Au menu cette semaine : un documentaire sur l’Opéra de Paris, un autre sur les migrants de Melilla, un film d’animation signé de l’Américain Bill Plympton et une rétrospective pour renouer avec la vitalité magnifique de Jacques Becker.

TRUMP LA MORT : « La Vengeresse », de Bill Plympton

LA VENGERESSE Bande Annonce (Bill Plympton - Animation) 2017
Durée : 01:51

Représentant de longue date d’une animation pour adultes marginalisés aux Etats-Unis, Bill Plympton décline depuis plus de trente ans un univers résolument artisanal, antinational, surréaliste, loufoque, parfois inquiétant, toujours provocateur. Plus que le cinéma ou que la télévision, c’est Internet qui a fait sa réputation. Héritier de la contre-culture des années 1960, Plympton s’est fait une spécialité, dans ses longs-métrages, de la parodie des grands genres cinématographiques. Son style évolue dans les eaux d’un Robert Crumb et d’un Roland Topor. Après le film d’adolescents, la comédie musicale, ou la science-fiction, il s’essaie aujourd’hui au film d’action en immersion dans l’Amérique profonde, inaugurant en même temps une collaboration avec son cadet, l’autodidacte intégral Jim Lujan.

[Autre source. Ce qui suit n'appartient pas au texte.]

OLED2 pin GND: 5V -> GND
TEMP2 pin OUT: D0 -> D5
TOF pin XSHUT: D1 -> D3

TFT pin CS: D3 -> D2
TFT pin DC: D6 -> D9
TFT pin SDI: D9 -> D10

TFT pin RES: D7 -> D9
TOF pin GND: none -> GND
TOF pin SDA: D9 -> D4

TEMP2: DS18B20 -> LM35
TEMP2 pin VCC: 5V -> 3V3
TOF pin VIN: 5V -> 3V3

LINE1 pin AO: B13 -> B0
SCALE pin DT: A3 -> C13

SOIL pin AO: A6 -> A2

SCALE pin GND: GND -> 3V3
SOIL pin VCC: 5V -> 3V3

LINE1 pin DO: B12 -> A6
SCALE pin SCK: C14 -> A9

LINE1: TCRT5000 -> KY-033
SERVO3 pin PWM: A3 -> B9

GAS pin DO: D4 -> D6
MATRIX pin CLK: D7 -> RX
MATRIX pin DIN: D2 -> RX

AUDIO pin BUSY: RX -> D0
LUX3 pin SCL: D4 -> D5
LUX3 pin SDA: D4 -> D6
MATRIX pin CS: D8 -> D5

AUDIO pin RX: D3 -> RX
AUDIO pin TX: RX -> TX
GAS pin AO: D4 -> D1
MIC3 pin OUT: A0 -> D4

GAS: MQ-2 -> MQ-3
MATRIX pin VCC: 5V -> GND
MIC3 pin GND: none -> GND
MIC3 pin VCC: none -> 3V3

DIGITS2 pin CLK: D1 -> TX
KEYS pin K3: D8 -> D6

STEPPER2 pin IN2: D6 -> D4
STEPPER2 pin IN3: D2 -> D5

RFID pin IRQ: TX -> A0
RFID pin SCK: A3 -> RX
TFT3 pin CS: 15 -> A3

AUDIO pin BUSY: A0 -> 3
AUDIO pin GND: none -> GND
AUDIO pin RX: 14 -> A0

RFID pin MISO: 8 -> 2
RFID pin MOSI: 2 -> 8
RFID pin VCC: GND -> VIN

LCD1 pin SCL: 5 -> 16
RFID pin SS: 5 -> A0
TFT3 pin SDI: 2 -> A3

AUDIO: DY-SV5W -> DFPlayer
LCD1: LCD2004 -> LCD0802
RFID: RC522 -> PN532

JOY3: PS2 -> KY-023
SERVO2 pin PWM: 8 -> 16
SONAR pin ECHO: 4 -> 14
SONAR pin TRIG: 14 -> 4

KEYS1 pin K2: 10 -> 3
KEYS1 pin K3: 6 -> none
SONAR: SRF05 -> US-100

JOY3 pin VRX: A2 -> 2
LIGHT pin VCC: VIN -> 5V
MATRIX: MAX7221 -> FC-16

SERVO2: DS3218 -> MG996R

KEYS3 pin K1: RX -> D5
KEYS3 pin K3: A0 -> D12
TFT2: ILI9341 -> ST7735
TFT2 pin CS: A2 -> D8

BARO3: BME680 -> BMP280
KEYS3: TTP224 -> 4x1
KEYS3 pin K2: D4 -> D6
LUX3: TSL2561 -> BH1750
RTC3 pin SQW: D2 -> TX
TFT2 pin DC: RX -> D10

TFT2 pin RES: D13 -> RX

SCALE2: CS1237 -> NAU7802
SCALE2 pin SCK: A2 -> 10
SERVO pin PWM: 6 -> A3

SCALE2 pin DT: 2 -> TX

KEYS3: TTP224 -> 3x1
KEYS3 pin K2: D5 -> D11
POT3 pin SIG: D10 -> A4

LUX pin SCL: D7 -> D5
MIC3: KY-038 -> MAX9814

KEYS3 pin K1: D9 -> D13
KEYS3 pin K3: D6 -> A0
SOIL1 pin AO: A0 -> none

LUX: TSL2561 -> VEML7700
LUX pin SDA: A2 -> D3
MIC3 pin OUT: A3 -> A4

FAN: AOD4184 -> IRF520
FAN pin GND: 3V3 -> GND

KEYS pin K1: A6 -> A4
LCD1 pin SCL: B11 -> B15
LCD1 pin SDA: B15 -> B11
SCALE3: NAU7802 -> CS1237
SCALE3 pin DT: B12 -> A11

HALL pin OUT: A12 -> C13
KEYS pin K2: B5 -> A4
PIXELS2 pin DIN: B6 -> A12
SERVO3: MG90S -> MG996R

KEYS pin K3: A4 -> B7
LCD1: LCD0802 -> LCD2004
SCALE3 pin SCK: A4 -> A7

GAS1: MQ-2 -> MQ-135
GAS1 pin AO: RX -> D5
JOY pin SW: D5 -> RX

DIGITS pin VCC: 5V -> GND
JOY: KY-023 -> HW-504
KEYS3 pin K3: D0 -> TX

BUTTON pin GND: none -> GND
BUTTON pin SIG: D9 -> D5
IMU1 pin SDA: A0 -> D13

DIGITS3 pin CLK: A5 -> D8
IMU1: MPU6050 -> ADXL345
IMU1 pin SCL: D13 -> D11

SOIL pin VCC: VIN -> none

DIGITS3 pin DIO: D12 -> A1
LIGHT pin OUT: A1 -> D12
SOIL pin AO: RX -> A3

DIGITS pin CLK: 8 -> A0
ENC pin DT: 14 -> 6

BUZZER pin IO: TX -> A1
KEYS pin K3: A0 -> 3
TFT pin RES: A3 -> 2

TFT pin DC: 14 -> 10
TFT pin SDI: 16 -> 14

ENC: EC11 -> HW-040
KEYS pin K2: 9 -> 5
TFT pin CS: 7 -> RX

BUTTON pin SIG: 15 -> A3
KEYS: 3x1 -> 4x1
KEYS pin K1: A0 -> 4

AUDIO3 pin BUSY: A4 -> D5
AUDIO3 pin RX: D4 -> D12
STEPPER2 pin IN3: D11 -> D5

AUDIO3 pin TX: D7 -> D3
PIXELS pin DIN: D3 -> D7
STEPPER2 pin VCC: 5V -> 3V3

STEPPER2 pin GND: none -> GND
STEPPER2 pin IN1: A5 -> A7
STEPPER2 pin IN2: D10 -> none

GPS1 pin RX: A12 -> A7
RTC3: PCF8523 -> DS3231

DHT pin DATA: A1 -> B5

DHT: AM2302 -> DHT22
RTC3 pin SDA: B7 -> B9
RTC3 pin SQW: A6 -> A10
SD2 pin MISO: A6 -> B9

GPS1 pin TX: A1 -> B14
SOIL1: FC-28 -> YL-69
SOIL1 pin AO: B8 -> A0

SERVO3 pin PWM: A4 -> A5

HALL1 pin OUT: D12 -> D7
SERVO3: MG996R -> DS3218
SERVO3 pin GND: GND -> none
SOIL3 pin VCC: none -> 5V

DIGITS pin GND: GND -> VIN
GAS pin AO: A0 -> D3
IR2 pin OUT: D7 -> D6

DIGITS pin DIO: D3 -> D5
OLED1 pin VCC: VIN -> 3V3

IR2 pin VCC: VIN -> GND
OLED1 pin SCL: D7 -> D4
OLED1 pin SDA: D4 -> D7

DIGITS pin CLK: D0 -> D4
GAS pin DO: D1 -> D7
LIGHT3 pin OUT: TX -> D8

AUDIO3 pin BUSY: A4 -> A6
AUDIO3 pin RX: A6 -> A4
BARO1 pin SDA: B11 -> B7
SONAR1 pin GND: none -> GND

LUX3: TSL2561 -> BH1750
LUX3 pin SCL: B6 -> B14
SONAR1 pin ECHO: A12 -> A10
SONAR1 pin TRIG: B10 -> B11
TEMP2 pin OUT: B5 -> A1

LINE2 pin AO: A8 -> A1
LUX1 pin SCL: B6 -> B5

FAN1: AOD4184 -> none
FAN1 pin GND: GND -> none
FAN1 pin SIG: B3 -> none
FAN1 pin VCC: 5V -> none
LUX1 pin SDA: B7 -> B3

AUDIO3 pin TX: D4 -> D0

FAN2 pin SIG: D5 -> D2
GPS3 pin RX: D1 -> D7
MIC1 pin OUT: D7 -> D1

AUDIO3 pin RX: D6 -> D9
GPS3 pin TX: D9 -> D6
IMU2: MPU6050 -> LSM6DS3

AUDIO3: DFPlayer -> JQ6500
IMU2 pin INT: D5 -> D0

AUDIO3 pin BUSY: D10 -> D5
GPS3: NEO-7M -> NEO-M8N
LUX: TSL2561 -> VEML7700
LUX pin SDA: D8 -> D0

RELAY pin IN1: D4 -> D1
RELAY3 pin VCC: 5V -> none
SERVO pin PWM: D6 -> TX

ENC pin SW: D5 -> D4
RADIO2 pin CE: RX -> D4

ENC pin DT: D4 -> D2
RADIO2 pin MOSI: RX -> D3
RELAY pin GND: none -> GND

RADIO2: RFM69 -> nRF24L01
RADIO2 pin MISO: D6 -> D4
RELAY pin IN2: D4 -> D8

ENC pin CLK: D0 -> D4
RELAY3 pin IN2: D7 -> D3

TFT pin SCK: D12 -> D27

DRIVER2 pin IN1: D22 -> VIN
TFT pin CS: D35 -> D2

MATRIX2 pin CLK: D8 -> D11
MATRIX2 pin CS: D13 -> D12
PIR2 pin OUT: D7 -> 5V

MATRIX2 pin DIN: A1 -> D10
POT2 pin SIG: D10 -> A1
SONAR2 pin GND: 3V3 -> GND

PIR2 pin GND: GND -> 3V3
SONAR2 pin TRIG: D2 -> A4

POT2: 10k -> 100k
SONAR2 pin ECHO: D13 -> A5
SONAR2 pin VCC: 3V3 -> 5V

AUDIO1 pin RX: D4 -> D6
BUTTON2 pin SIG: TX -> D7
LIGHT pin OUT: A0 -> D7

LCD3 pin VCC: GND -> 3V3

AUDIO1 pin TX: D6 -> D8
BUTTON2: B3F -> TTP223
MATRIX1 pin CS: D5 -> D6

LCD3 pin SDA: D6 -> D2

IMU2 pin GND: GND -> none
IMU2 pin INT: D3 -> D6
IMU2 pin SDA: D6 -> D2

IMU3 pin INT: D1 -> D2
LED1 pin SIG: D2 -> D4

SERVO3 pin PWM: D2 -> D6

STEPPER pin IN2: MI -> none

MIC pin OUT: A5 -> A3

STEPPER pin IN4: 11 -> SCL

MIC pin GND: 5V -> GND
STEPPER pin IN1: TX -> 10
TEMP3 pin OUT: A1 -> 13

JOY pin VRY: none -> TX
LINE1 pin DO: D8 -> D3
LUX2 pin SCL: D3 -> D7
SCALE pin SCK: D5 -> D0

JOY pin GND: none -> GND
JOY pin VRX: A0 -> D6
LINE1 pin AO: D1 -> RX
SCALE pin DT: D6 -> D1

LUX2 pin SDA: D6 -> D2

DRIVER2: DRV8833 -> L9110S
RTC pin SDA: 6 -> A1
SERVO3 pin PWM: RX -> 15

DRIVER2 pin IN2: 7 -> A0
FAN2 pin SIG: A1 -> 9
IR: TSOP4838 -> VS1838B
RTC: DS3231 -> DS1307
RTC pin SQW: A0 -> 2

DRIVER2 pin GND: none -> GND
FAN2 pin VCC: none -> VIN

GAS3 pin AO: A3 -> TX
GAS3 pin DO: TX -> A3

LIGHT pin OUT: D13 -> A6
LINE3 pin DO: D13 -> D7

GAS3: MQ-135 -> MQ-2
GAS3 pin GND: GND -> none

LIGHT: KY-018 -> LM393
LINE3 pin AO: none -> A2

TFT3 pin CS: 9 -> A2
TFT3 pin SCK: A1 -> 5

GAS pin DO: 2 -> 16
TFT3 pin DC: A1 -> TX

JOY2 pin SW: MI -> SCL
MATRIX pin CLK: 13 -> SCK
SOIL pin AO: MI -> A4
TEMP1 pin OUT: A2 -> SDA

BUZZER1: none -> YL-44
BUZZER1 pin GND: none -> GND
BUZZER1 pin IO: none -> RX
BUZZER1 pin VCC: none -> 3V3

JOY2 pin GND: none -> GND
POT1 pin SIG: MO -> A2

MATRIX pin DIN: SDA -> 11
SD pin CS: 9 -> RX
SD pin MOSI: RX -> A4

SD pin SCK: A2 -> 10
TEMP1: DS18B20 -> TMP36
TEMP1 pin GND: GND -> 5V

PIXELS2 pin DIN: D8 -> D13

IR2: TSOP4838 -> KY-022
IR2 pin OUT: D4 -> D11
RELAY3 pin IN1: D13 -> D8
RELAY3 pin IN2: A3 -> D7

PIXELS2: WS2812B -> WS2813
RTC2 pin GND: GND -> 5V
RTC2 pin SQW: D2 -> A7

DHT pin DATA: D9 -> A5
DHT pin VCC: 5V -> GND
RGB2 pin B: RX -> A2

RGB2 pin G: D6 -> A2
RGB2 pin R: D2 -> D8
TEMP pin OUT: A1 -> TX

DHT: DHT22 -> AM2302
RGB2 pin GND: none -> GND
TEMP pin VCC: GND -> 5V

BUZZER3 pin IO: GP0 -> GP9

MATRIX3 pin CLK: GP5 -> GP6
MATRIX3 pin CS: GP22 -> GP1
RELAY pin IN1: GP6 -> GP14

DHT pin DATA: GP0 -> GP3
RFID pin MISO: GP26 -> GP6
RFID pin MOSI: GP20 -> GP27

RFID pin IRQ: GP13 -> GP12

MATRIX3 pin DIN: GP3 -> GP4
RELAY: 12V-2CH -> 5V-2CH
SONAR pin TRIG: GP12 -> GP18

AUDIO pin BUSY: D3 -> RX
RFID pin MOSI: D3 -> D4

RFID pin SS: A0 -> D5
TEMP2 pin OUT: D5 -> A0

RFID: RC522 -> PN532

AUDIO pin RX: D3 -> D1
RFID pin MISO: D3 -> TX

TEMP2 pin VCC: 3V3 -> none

Voici le pitch. « Face de mort », ex-biker et ex-catcheur devenu sénateur plus que pourri, cherche à récupérer des documents compromettants pour sa carrière, dérobés par une jeune femme résolue dénommée Lana. Il engage pour ce faire quatre des meilleurs chasseurs de primes du pays, parmi lesquels se détache la figure d’un sosie de Woody Allen, qui passe son temps à répondre à sa mère au téléphone. Leur enquête les mènera du côté d’un gang de motards bas du front et ultraviolents…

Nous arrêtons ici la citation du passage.